In the test where subjects repeated a word, blood flow increase was detected in the mid-brain area associated with perception of sound before increasing in the left frontal area which controls speech, Petersen said.

But even with the new results, scientists say they are in the dark when it comes to producing a precise description of how language is processed.

The St. Louis illustrations indicating the path of blood flow are intriguing, said USC neuroscientist Richard Thompson, but the results of such studies have not been accepted as scientific fact.

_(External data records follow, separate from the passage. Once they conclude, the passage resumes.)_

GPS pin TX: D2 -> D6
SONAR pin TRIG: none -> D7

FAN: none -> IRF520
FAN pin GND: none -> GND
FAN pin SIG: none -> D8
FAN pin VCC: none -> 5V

Even the St. Louis researchers are baffled by some of the results, because when brain responses of the subjects were tested with nonsensical sounds, such as buzzes, beeps and monotones, none reacted with an instant surge of blood in language processing regions. Raichle says this suggests that positive responses to actual words were a result of the brain’s ability to instantly call upon its “dictionary” to initiate a response.

Complicated Process

Thompson argues that word storage is a complicated process involving memory that may store words for certain categories of things in specific sites of the brain.

“Many individuals have postulated that memories for words are all over hell and gone,” he said. “But I think we’ll eventually find that the brain is much more specialized. In one stroke patient, the only thing the illness abolished was the man’s memory for the names of fruits and vegetables. So there probably are regions in the brain that store specific types of words.”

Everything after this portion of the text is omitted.